Stanford University recently published a study, Quantifying Regional Methane Emissions in the New Mexico Permian Basin with a Comprehensive Aerial Survey, which looked at methane emissions across the entire region at the facility scale. The study was based on over 117,758 individual site measurements spanning 26,292 active wells and over 9,000 miles of gas gathering pipelines taken using the Kairos Aerospace LeakSurveyor™ measurement system.
While Kairos took the measurements that were used in the study, we left the analysis of emissions at the basin scale to the expert team at Stanford University. Our goal for participating was to provide the scientific community with a better picture of how aerial methane monitoring at scale can shape our understanding of the challenge of reducing methane emissions.
To do this, we provided Stanford with an anonymized dataset: the Stanford team had no access to the precise location of emitting sites nor who operated them.

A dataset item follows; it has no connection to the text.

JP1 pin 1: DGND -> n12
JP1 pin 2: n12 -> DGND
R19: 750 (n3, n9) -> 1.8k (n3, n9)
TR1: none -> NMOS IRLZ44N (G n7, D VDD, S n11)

Maintaining our commitment to safeguard customer data was, and remains, extremely important to the Kairos team. Nothing given to Stanford and nothing that was published could be tied to an individual company or facility.
The Stanford study revealed several critical findings that increase our understanding of methane emissions from this region during the period of study. But it also provides valuable context on how we can apply these lessons to better understand and ultimately reduce emissions elsewhere.

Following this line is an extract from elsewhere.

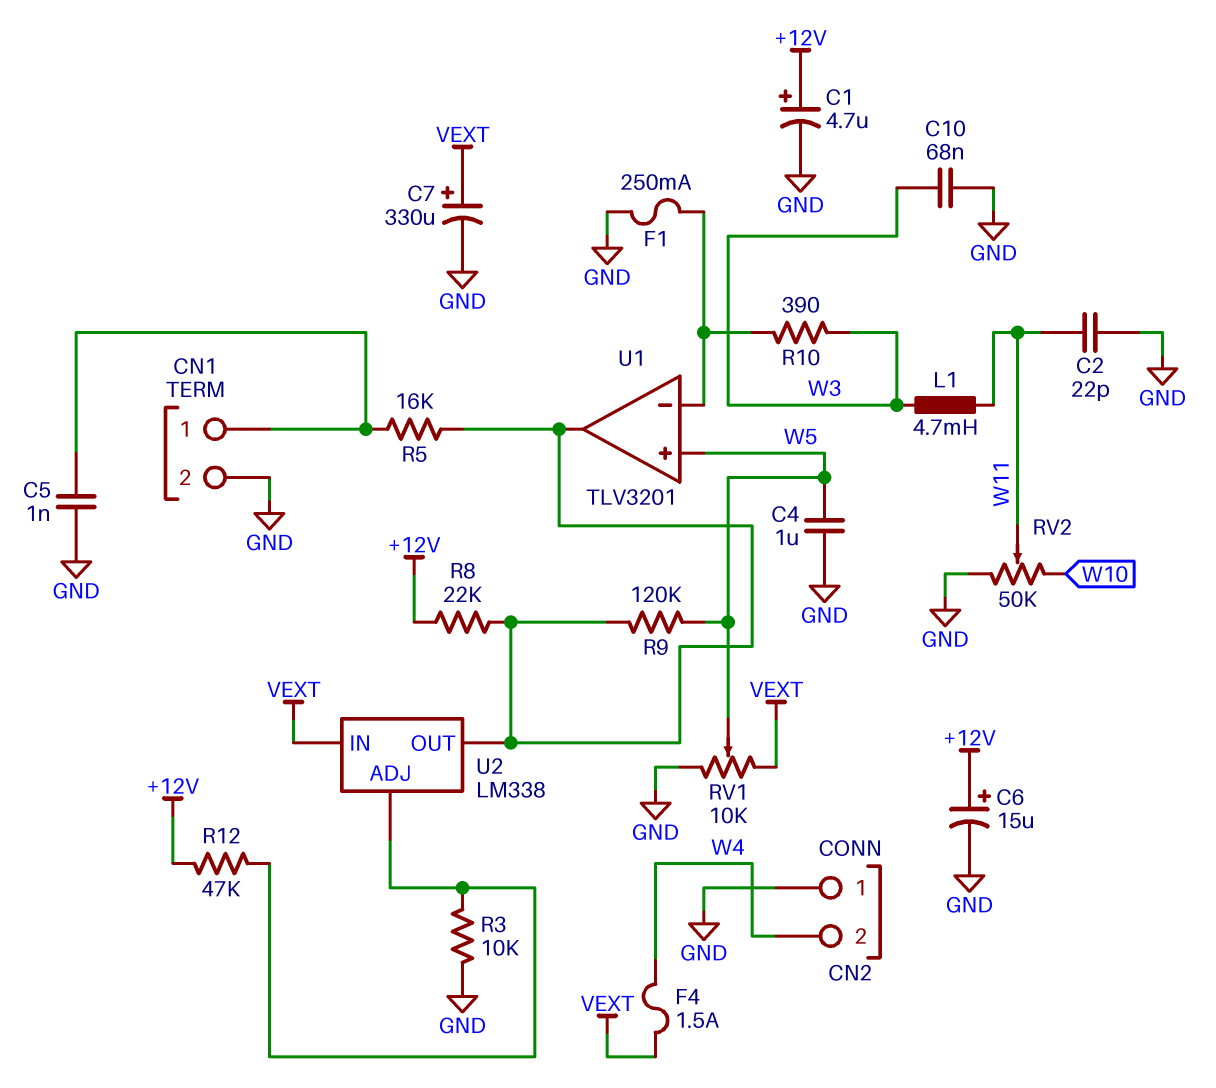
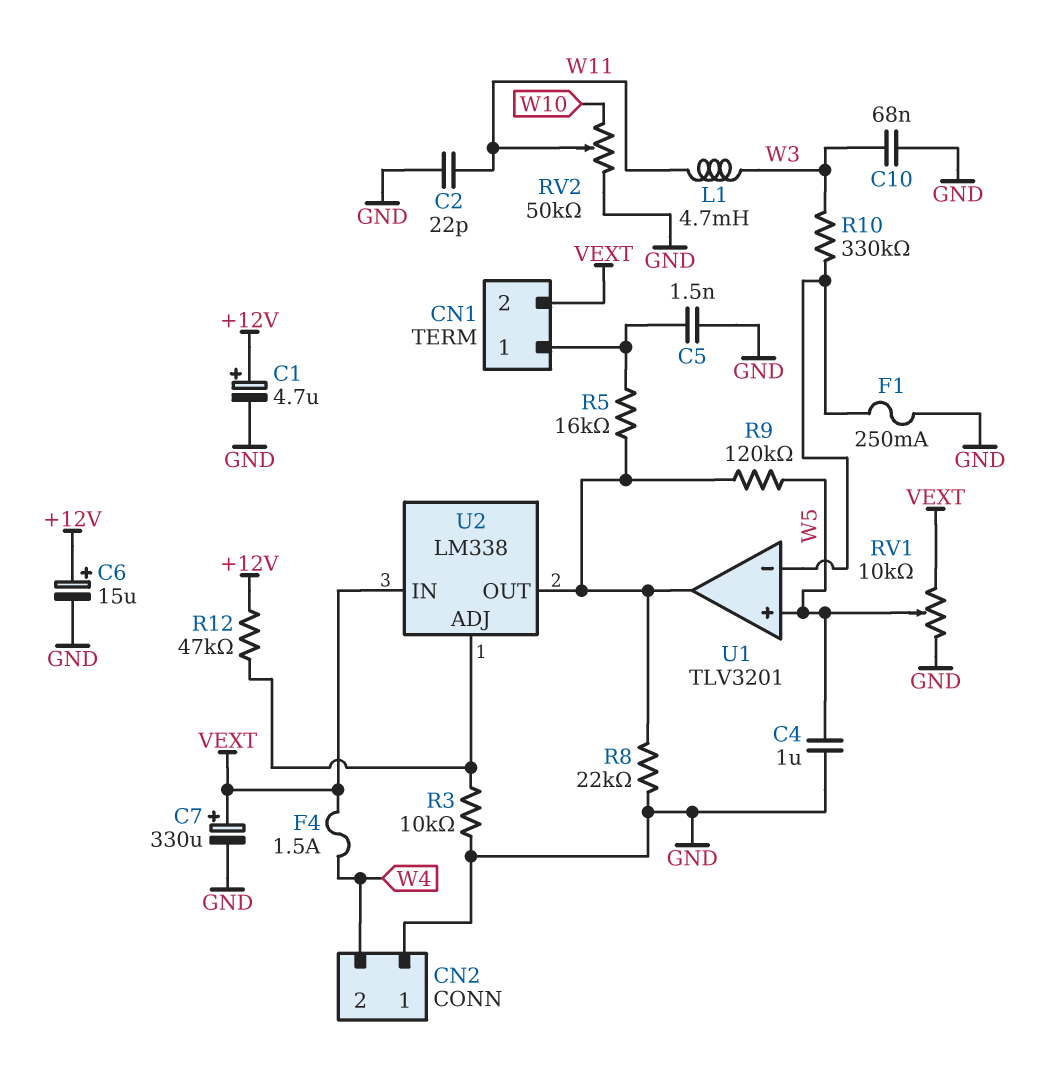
C5: 1nF (CN1/1, GND) -> 1.5nF (CN1/1, GND)
CN1 pin 2: GND -> VEXT
R8: 22k (+12V, U1/out) -> 22k (GND, U1/out)
R10: 390 (U1/in-, W3) -> 330k (U1/in-, W3)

What did the Stanford study find?
First, the study revealed the importance of sample size when it comes to understanding emissions. The study’s findings clearly indicate that very infrequent but very large methane emissions are responsible for the majority of total gas loss. This means that if you measure only a handful of sites, and extrapolate the emissions you see for an entire field you will likely miss the true impact these large emitters have.

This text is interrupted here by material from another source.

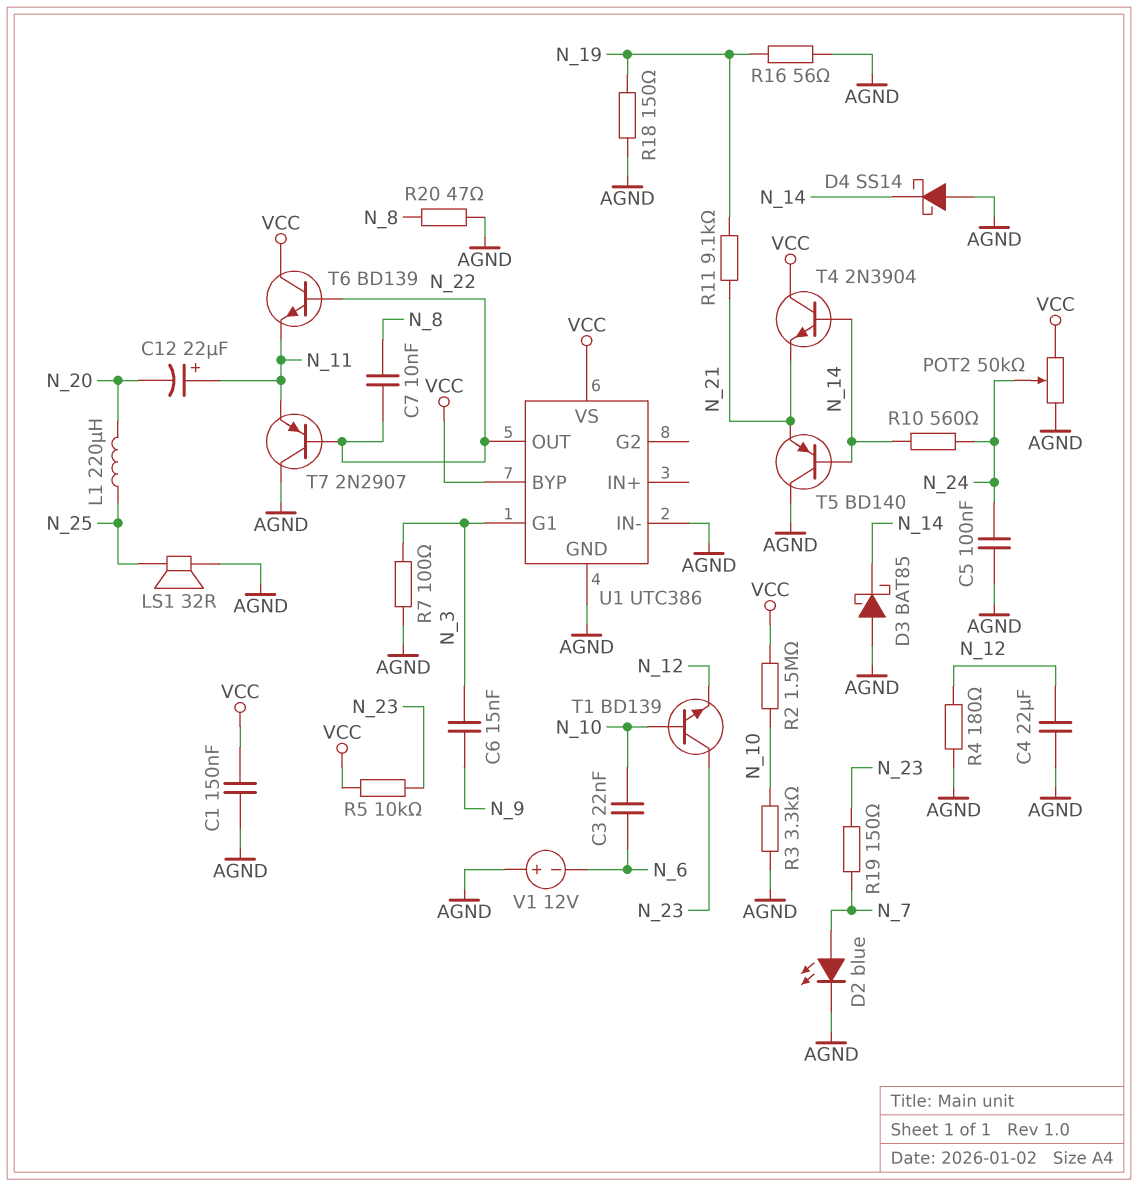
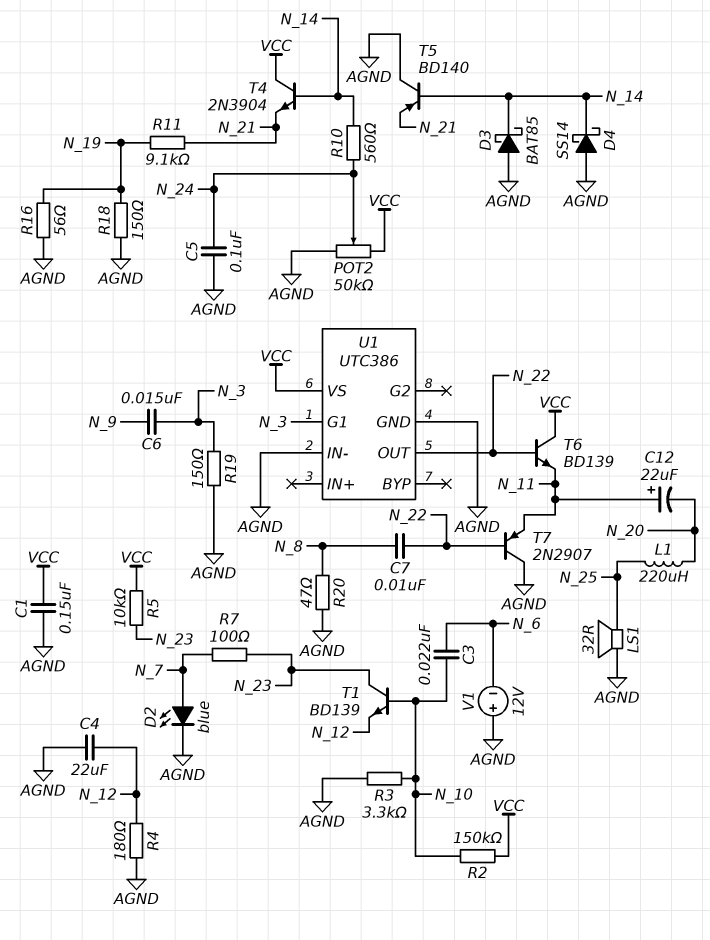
R2: 1.5M (N_10, VCC) -> 150k (N_10, VCC)
R7: 100 (AGND, N_3) -> 100 (N_7, N_23)
R19: 150 (N_7, N_23) -> 150 (AGND, N_3)
U1 pin BYP: VCC -> none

Second, we see that an effective emission reduction policy framework must focus on eliminating the largest sources of methane quickly, since that is clearly the strongest driver of emissions at the basin scale. A strategy that prioritizes the most impactful and economically significant emission reductions will have a strong environmental impact as well as a more favorable cost-benefit trade-off.
What are the study’s implications for the oil & gas industry?
Prior to Kairos’s work in New Mexico in 2019, measuring tens of thousands of sites was an expensive and difficult proposition. But this study clearly demonstrates that aerial methane monitoring is an efficient and cost-effective technique to capture methane data at scale. The results show the strong value that basin-wide leak inspection technologies can provide.
For policymakers looking to address methane without creating excessive burden for regulated entities, the data show that good methane policy will incorporate frequent scans for large sources of emissions rather than focusing on chasing down every single leak regardless of its size. Eliminating a large source of methane more quickly has a far greater impact compared to repairing very small leaks, and an effective methane policy will value that distinction.
This study marks an important step forward for the science of understanding methane emissions and offers clear evidence for how the oil and gas industry can reduce emissions quickly and efficiently. We appreciate the Stanford team’s careful and thorough work over the last three years to bring these important conclusions to light.